もう一つ、指がチョコレートをはさみ、目の前に掲げられる。

わ、わたし・・?!

「口開けろ。食べたそうな顔しやがって。晩飯を食わねえからそうなるんだぞ、ったく。」

「あ、あの!あの!」

「早く。」

有無を言わさずな瞳にそっと開いた唇に、兵長がチョコレートを捩込む。

唇を掠めたあり得ない指先の感触が、不謹慎なことをしてるような気がしてすごく恥ずかしくって、チョコレートを味わうどころではない。

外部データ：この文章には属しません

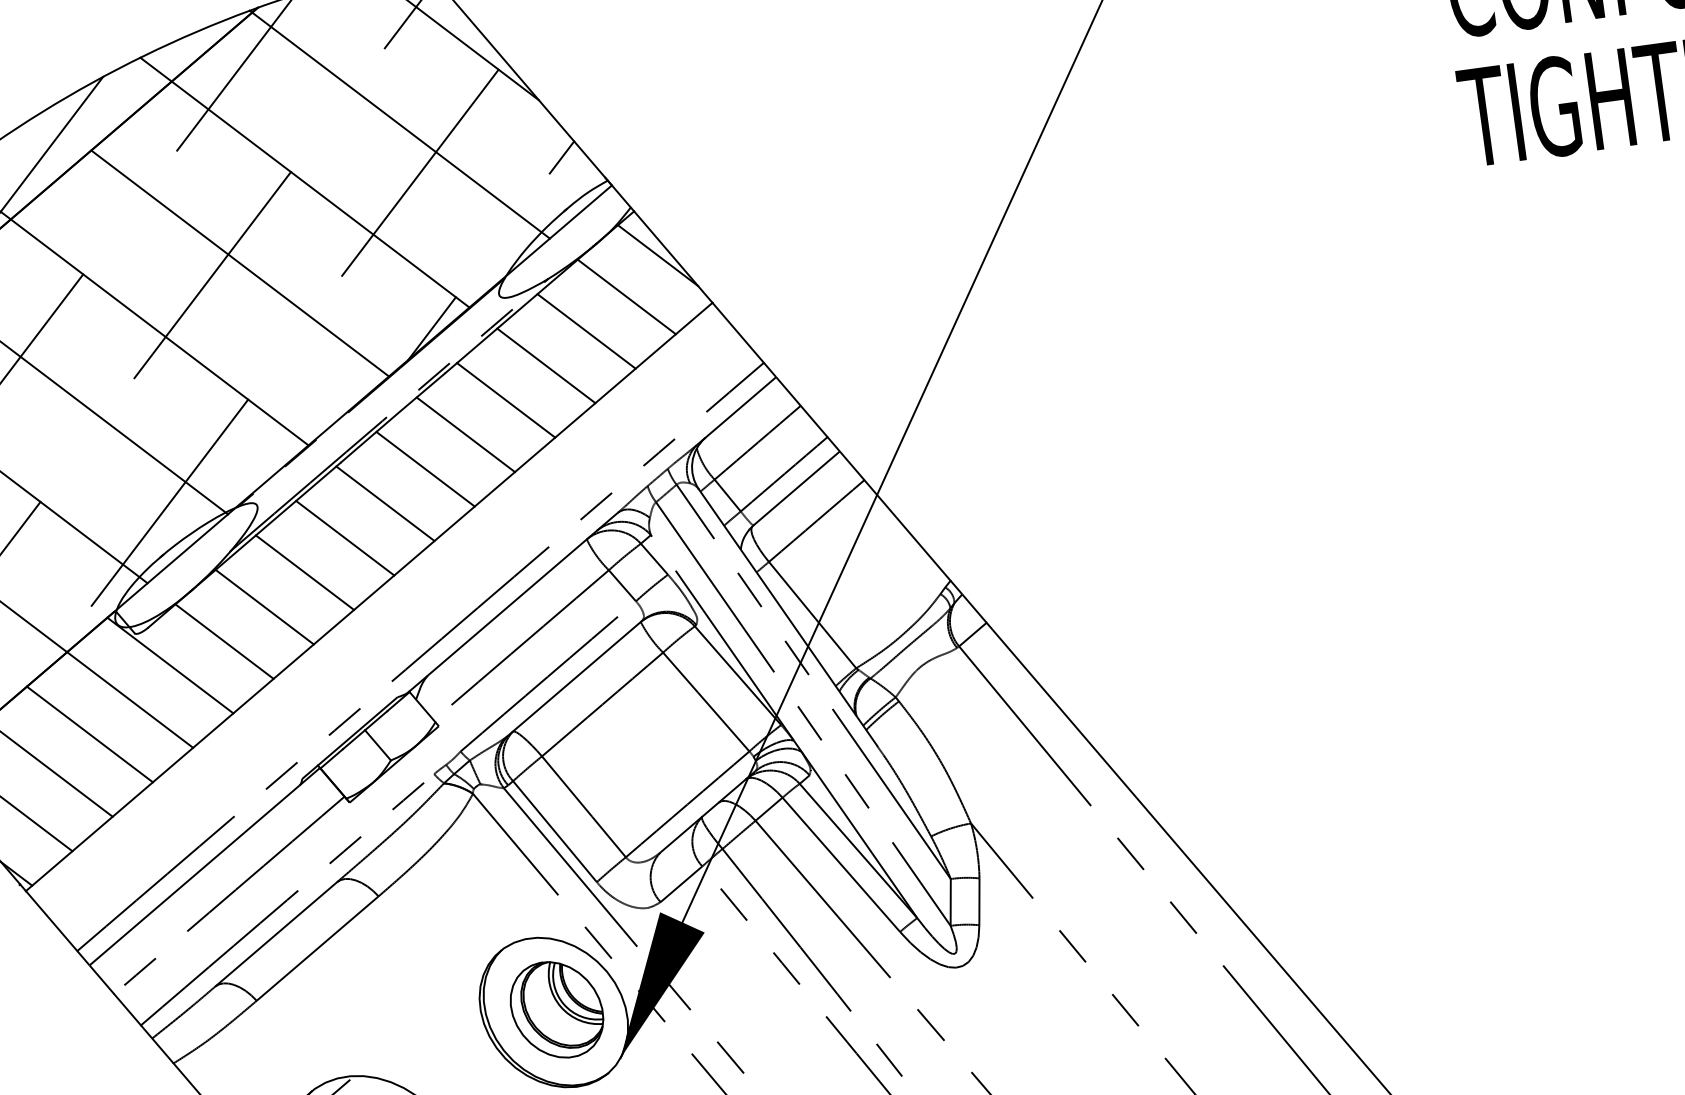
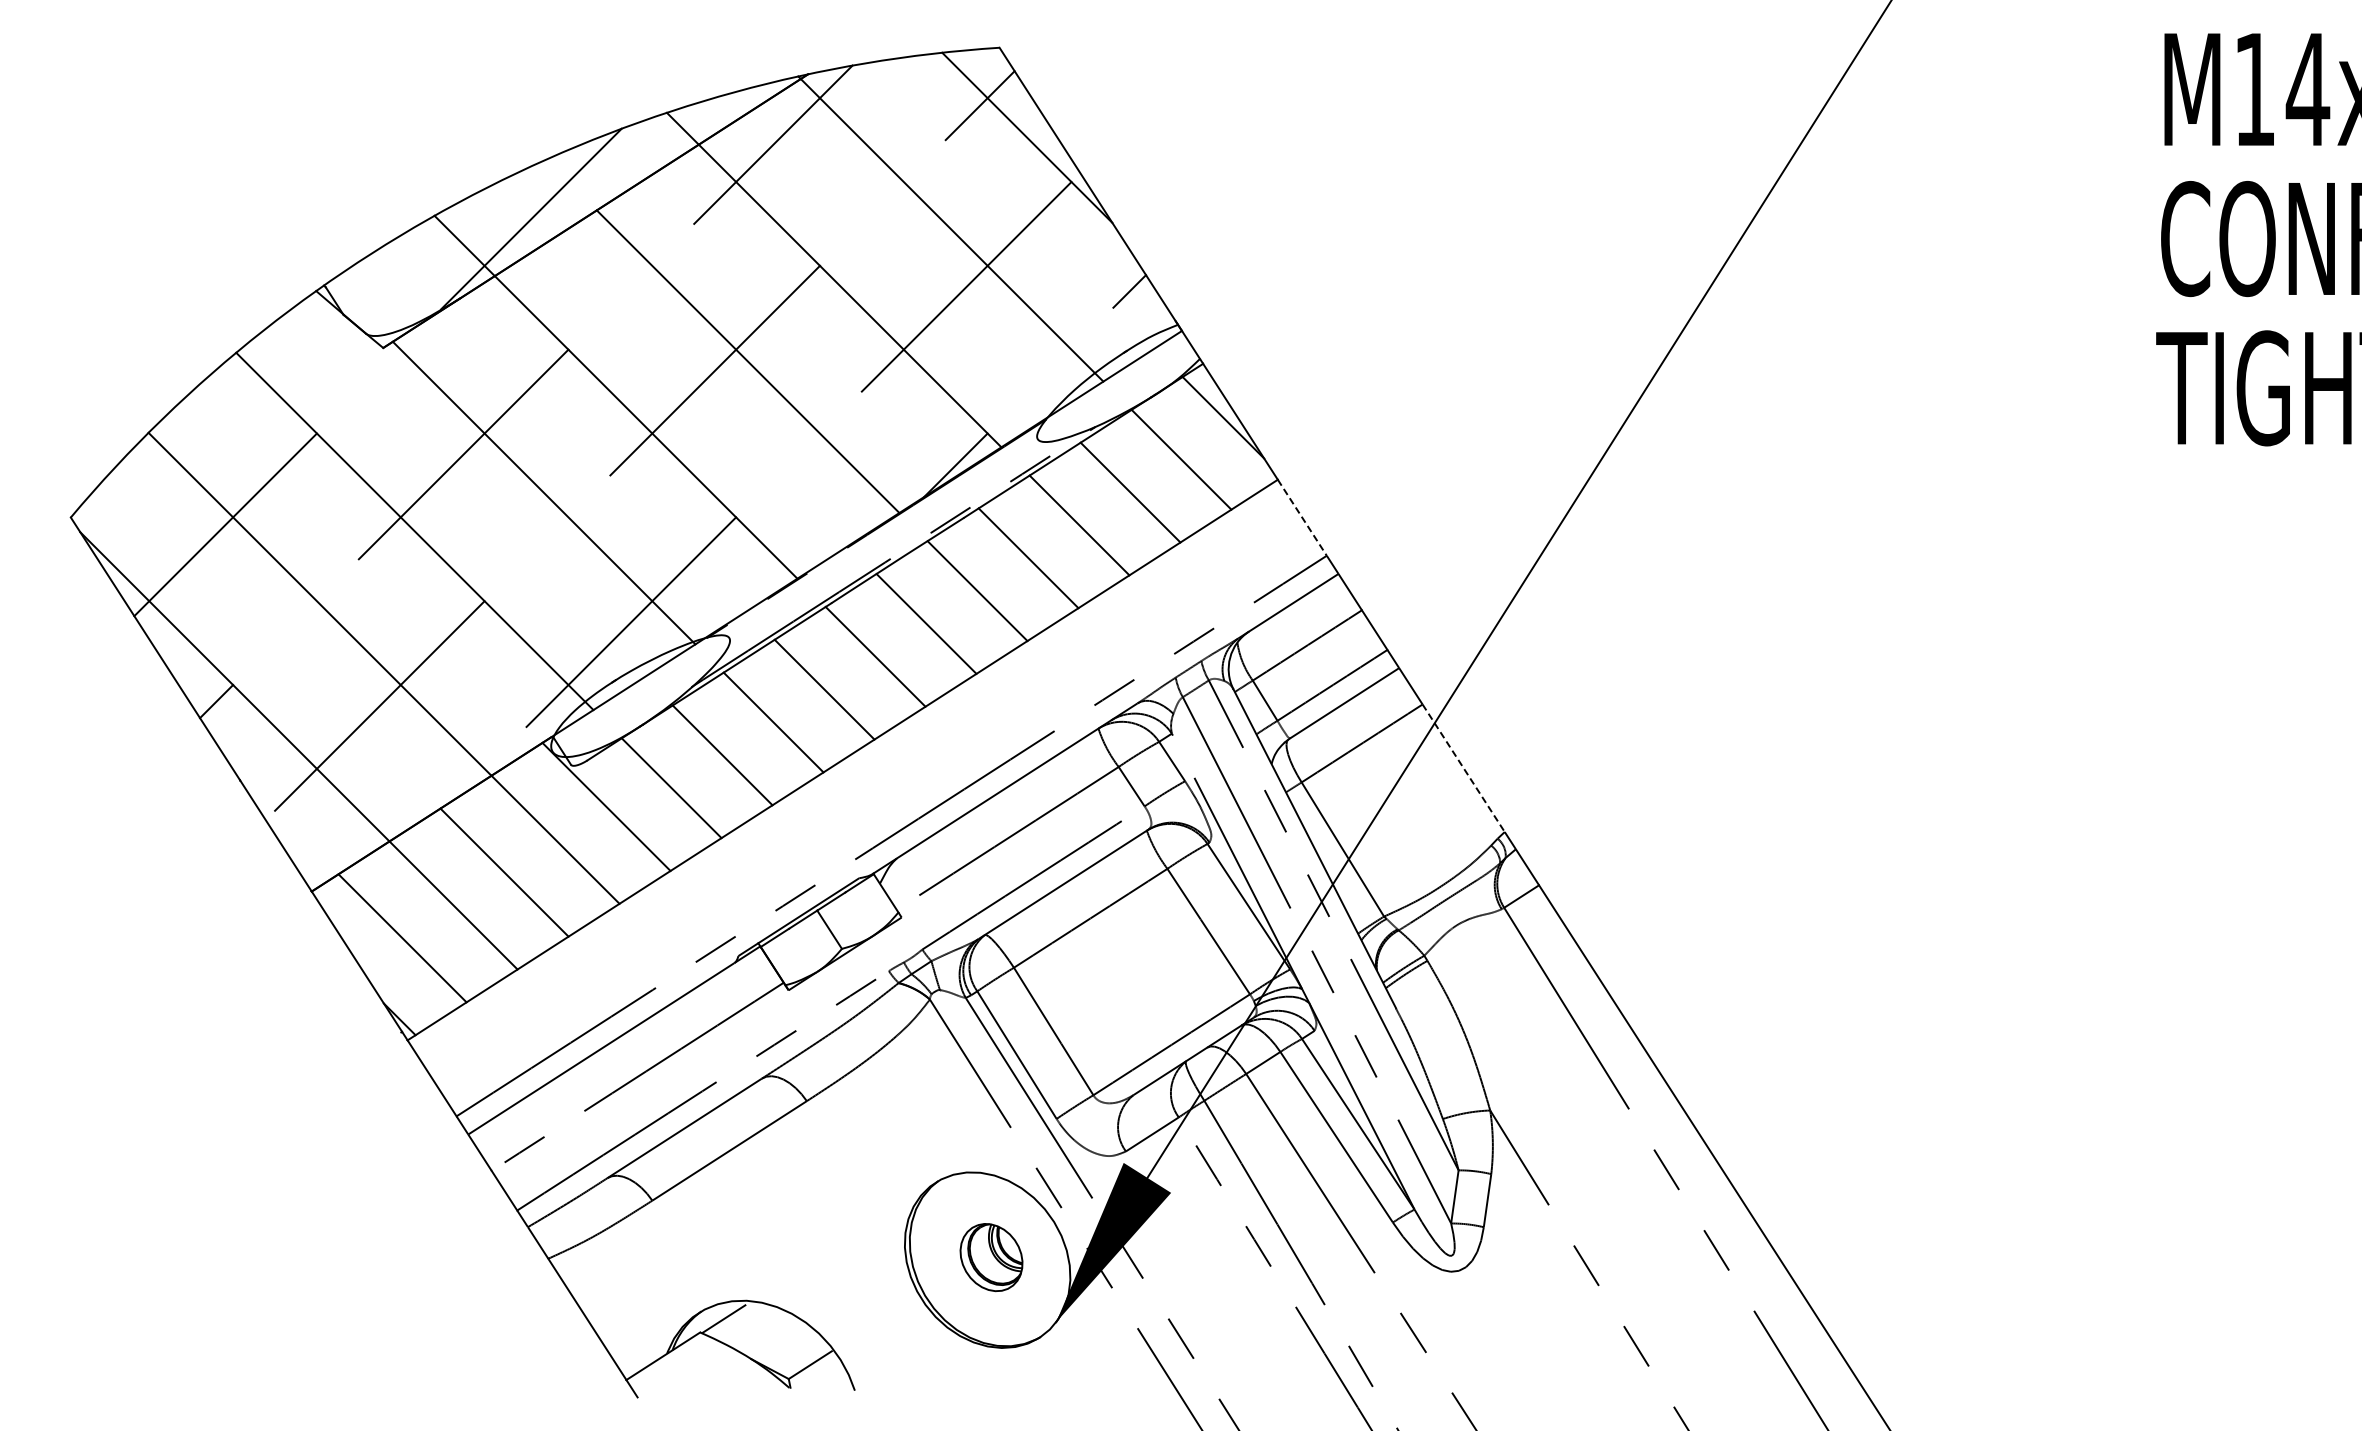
line: (738, 333) -> (1302, 518), solid -> dashed
line: (907, 530) -> (1463, 768), solid -> dashed
part: (556, 1009) -> (991, 1257), size x0.6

それでも「満足か。」の言葉に必死に頷いて、口内で兵長に捻じ込まれたチョコレートを溶かした。

「捨てようなんて考えるんじゃねえぞ。」

優しく、呆れたように、私を見る兵長がいる。


「付いてる。」

じわじわと込み上げるものを慌てて指で拭ったあと、右側の口角をなぞる。

「ちげえ、反対側だ。
お前はどうして何もかも反対なんだ。」

左の口角を拭うと思った兵長の手は、肩を掴んで指がうなじに並ぶ。

「心臓も、口に付けたチョコレートも、昨日だって。なあ?」

ぐっと引き寄せたのは手だったのか、私を見る兵長の目つきだったのか。

ぶつかった先の唇が信じられなくて、それでもついばむ様な動きに少しずつ着実に溶かされて、し雪崩かかる身体を支える兵長の身体はビクともしない。

「お前が持って来るのを待ってた。」

キスの合間に言い残された言葉。

「お前が好きだ。」

これはバレンタインに渡せなかった後悔に伏せる私の夢?

ゆっくり離れた熱が名残り惜しくて瞼をあけると見えた兵長の顔は想像も出来ないような毒の抜けた顔。
手の届かない人だと思い込んでた。
そっと頬に触れると、照れ臭そうに目をそらす。

「・・・ー兵長、兵長。」

「なんだ。」

今私が触れているのは、人類最強とか団の兵士長とかそんな肩書きを取り払った、

「好きです、私。兵長が好きです。」

考えるだけで熱を出してしまうくらいに好きで仕方のない、私が好きな人。

「遅えよ馬鹿。」


ねえ、来年は落ち込んだり迷ったりしないよ。
ちゃんと間に合うように美味しく作って持って走るから、だから今みたいに抱き締めて、とろけるようなキスをして、新しい愛の言葉をください。

例えば「愛してる」って囁いてくれたら・・・・倒れちゃうかもしれないけれど。